If you’re looking into opening a franchise, you know that you’ll have to pay upfront. Though we all know you have to pay up for franchising fees, are you aware of the other costs and expenses involved?
Some people aren’t. When starting a franchise, you have to realize that it’s similar to starting your own business. Although the name and brand are already set up, everything else should be done by you.
It can be an excellent investment or a fatal move. Marketing research and feasibility studies may not be included in your contract. Some franchises also require more documents and permits than others. Before you sign the agreement, you’ll have incurred a few expenses, such as travel costs and attorney fees.
Here are five expenses and costs involved when opening your franchise.

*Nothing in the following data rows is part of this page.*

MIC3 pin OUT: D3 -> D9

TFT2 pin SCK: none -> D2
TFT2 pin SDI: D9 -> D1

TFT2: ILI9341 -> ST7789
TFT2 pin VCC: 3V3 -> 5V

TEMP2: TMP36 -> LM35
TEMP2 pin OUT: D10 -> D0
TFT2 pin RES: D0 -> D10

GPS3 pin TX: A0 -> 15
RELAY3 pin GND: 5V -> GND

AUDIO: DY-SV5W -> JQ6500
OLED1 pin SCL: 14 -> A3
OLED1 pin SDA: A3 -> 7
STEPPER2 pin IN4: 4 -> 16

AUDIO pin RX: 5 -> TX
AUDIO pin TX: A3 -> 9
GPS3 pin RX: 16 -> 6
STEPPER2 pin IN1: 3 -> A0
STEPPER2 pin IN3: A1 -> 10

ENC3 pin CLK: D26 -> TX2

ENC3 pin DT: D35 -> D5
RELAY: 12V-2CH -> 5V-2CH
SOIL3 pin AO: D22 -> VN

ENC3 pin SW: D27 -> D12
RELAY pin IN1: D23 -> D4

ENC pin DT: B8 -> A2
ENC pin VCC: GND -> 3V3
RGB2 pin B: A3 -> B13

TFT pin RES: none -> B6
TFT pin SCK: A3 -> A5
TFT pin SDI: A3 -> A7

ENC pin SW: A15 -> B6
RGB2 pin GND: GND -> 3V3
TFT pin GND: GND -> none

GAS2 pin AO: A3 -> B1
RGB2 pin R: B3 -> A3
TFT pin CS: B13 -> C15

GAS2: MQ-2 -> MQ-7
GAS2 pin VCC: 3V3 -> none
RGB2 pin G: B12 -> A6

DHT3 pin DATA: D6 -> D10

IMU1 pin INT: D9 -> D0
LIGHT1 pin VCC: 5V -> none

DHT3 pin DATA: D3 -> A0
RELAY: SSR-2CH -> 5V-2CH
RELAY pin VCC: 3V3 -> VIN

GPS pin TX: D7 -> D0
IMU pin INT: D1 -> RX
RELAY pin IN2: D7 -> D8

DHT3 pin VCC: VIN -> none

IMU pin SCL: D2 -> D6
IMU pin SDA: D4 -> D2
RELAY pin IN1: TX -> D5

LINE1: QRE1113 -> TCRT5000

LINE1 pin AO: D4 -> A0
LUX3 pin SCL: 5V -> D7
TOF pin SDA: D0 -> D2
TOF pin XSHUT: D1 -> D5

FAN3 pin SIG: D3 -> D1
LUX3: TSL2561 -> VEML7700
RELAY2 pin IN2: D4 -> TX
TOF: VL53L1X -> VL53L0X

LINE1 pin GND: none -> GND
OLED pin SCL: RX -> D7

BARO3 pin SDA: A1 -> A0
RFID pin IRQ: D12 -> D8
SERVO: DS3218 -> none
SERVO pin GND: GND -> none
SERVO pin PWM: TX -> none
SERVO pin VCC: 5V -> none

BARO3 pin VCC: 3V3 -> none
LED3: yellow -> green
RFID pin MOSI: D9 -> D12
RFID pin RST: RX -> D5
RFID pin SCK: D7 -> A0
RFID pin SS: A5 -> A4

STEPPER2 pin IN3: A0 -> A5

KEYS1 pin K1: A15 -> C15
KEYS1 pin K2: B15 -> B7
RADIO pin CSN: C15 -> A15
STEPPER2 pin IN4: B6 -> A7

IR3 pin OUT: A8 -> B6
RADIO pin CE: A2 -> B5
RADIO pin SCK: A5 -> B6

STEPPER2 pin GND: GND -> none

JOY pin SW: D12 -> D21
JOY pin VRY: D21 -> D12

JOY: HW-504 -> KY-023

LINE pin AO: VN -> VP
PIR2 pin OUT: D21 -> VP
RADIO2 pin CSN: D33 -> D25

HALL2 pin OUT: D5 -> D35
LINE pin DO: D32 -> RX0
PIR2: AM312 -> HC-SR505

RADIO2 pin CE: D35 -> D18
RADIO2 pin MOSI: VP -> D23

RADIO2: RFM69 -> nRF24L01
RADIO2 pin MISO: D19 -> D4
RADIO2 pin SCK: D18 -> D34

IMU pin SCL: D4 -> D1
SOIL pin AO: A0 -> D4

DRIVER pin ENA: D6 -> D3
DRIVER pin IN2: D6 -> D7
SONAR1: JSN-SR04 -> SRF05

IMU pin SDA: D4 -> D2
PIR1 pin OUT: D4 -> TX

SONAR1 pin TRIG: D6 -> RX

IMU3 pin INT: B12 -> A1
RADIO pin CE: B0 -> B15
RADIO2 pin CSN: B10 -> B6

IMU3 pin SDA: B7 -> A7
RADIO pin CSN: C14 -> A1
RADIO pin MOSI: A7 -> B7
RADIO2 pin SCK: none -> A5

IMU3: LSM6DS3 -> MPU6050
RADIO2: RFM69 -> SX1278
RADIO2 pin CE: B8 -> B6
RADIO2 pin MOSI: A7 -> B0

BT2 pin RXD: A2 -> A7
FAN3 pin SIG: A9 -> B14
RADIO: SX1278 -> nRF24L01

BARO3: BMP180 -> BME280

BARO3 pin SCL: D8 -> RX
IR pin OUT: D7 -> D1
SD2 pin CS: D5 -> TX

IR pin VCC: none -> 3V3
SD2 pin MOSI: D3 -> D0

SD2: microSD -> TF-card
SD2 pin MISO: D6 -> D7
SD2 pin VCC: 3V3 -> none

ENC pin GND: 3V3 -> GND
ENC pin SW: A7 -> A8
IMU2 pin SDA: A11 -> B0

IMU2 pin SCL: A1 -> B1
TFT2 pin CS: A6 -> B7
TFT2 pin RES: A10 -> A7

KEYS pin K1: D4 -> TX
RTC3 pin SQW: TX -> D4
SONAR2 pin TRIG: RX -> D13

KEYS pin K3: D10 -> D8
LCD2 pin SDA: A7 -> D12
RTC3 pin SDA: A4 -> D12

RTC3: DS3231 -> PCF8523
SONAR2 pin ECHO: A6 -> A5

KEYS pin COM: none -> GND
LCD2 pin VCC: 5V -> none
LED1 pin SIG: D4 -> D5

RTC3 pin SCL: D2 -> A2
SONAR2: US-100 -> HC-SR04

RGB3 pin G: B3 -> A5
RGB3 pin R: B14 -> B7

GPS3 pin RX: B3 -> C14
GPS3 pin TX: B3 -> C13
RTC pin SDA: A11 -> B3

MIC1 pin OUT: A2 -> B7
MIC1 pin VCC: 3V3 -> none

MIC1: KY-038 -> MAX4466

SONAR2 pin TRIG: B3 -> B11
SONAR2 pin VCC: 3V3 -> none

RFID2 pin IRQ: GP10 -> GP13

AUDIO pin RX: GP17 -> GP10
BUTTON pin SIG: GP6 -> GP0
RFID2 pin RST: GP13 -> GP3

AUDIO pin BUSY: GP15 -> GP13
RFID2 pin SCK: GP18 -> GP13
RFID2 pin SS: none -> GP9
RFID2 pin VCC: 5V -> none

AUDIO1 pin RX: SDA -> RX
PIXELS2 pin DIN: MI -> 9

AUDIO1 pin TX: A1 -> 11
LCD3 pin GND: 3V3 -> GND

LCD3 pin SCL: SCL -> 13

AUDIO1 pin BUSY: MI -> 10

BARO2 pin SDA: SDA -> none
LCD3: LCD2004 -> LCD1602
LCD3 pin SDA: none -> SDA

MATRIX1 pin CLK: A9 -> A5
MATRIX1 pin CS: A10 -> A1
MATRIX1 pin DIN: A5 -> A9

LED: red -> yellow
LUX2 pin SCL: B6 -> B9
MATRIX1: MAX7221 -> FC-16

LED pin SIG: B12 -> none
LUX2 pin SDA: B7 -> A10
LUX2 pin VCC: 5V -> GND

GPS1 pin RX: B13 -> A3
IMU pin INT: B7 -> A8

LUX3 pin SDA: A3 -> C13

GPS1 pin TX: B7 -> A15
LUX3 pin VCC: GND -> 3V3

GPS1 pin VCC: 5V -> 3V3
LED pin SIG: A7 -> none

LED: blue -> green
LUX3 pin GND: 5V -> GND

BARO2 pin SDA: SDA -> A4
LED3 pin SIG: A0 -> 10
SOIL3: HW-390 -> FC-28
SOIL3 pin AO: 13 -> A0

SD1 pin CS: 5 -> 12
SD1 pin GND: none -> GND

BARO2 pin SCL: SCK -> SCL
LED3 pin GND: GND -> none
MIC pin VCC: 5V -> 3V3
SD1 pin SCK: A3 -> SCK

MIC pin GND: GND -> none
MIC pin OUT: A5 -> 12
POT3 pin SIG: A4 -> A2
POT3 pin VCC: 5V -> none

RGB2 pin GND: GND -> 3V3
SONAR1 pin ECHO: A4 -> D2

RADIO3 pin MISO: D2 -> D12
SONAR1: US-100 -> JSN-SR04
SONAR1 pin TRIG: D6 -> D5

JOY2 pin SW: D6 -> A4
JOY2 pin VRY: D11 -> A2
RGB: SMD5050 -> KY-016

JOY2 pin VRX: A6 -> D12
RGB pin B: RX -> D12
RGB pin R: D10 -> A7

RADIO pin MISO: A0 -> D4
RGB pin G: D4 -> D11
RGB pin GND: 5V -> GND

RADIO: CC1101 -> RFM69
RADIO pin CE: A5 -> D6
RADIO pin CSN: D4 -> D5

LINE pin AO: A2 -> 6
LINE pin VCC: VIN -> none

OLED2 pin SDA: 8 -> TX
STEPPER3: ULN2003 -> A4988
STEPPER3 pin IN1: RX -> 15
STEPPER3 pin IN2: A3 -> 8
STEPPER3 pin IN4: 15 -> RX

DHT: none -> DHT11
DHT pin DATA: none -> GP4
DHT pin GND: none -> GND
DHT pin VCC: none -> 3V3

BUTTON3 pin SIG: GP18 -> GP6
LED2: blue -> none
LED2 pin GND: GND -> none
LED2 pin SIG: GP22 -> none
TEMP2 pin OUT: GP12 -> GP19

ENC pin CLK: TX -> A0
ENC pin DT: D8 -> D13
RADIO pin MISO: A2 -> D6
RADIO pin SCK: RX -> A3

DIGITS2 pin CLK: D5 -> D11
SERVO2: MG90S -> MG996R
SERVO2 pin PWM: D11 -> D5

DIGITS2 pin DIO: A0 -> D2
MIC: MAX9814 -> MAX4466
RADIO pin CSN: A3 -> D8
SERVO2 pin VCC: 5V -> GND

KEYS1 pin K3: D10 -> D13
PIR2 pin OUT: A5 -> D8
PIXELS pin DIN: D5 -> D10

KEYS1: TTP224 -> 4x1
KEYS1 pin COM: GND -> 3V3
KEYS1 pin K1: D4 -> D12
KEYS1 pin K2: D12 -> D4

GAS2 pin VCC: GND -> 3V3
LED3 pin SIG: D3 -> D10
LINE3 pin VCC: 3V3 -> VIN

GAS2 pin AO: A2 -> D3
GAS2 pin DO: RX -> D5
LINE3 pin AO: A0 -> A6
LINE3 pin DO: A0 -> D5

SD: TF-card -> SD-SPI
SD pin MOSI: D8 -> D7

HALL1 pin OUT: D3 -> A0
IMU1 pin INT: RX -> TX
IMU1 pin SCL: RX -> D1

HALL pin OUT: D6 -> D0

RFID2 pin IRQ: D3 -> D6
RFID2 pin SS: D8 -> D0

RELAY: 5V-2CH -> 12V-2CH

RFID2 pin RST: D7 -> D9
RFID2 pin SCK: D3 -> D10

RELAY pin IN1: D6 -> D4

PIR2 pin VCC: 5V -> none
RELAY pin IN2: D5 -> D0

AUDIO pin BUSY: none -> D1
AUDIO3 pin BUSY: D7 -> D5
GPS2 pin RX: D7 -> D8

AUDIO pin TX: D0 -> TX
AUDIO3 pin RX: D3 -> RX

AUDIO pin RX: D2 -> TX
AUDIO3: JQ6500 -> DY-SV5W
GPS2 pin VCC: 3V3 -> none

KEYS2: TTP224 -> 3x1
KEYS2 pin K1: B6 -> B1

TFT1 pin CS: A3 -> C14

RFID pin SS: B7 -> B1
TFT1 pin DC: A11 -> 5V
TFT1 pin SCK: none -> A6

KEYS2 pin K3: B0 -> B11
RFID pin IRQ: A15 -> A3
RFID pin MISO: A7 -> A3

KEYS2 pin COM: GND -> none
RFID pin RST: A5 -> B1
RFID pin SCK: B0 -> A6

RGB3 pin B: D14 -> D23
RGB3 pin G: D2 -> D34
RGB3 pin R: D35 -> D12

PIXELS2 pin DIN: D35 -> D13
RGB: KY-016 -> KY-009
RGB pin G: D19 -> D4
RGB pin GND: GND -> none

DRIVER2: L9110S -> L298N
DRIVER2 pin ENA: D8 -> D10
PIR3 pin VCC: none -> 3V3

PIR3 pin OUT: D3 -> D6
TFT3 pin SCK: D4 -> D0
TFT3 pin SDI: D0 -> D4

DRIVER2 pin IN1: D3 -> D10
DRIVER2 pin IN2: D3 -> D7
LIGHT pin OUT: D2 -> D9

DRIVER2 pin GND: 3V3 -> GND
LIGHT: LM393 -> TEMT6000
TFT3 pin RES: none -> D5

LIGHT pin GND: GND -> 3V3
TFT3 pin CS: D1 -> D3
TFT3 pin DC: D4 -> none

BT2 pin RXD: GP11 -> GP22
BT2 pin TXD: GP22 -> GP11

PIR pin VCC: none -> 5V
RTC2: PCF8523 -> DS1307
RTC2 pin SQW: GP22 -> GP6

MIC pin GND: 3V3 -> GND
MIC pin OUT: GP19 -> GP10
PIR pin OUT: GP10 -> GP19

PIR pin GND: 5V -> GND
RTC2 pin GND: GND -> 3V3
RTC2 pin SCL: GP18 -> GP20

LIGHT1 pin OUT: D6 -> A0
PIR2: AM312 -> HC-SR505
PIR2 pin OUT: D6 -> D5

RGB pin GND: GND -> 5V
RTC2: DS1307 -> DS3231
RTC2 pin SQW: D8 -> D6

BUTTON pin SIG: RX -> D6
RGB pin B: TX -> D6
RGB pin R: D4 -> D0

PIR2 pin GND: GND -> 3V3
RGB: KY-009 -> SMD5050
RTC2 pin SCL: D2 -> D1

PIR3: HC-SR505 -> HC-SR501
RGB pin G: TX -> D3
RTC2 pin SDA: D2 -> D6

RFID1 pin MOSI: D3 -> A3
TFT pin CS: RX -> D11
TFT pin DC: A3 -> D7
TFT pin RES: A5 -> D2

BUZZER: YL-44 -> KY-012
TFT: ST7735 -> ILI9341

Franchise fees have many different ranges. It varies across industries and brands. Fees are also known as the initial fee. A franchise fee is the entry cost that you’ll be paying to the company.
Most people confuse the franchise fee as the cost to purchase the right to operate it in your area. However, it’s just the one-time fee that allows you to use the brand, trademarks, system, and other things needed for operating.
Even If you can pay up, there are still a few requirements, such as your Net Worth and how liquid you are. Let’s explore these two categories.
Franchisors risk their name they allow a franchisee to operate using their brand. That’s why they often look at an individual’s net worth. Not everyone can be a candidate.
The ROI for opening a franchise can take years. As much as possible, franchisors prefer that their franchisees succeed with the operation. That’s why they make sure that the franchisees can sustain the business since breaking even can take time. You’d be bleeding on your first run.
It can take up to years before you generate revenue. They need to know how long you can keep things afloat or if you’re capable of doing so.
The franchise fee is just a one-time payment that allows you to operate the brand’s business independently. However, there are also monthly royalty fees that you need to pay to the franchisor.
The payment scheme can differ per company. Some companies ask for a percentage of the sales while others ask for a fixed amount.
Once the franchisor has approved you, you now have to start building it in the location you’ve chosen. That means you need a real estate agent, a construction firm, and even an interior designer in some cases. Some franchisors offer logistical support, but in most cases, you’ll be on your own in this part of the deal.
Materials and Equipment Expenses
Miscellaneous expenses are probably the part where you’ll most likely spend the most. You also need to buy the necessary equipment that the franchising business needs. If it’s a restaurant or a fast-food chain, you’ll need to buy stoves, fryers, freezers, or chillers. You’ll also need to buy equipment like computers, LCDs, air conditioning and heaters. You shouldn’t also forget about furniture and fixtures.
That’s only one part of it, though. You also need to have a steady supply of the materials you need. There are also maintenance costs in case one of the equipment needs repair.
If you’re opening, there are also costs involved in your day-to-day operations. You need to pay for your employee’s salaries, the rent of the building, uniforms, utilities, supplies, loans, and even maintenance. There are other expenses, such as paying professional fees for advisors, lawyers, or consultants. You know how much it takes to operate the business so you can find a way to break even if you haven’t reached your ROI yet.
What will you choose?
Franchising is a considerable investment. There are many risks involved, but it’s not as risky as opening your own business. With franchising, the franchisors can give you the numbers to have an idea of how much you’ll be spending upfront and what you should expect when you start with the operations.
The entry costs and initial expenses can be high, but a franchise generates revenues when executed properly. You’ll just need to do proper research and an excellent strategy to keep yourself afloat while waiting for the ROI.
The initial costs can be hefty, but the payout can be huge. You just need to be aware of the costs involved so you can make a better strategy. You should also check if there are available discount programs or deals with your franchisor to save on these costs.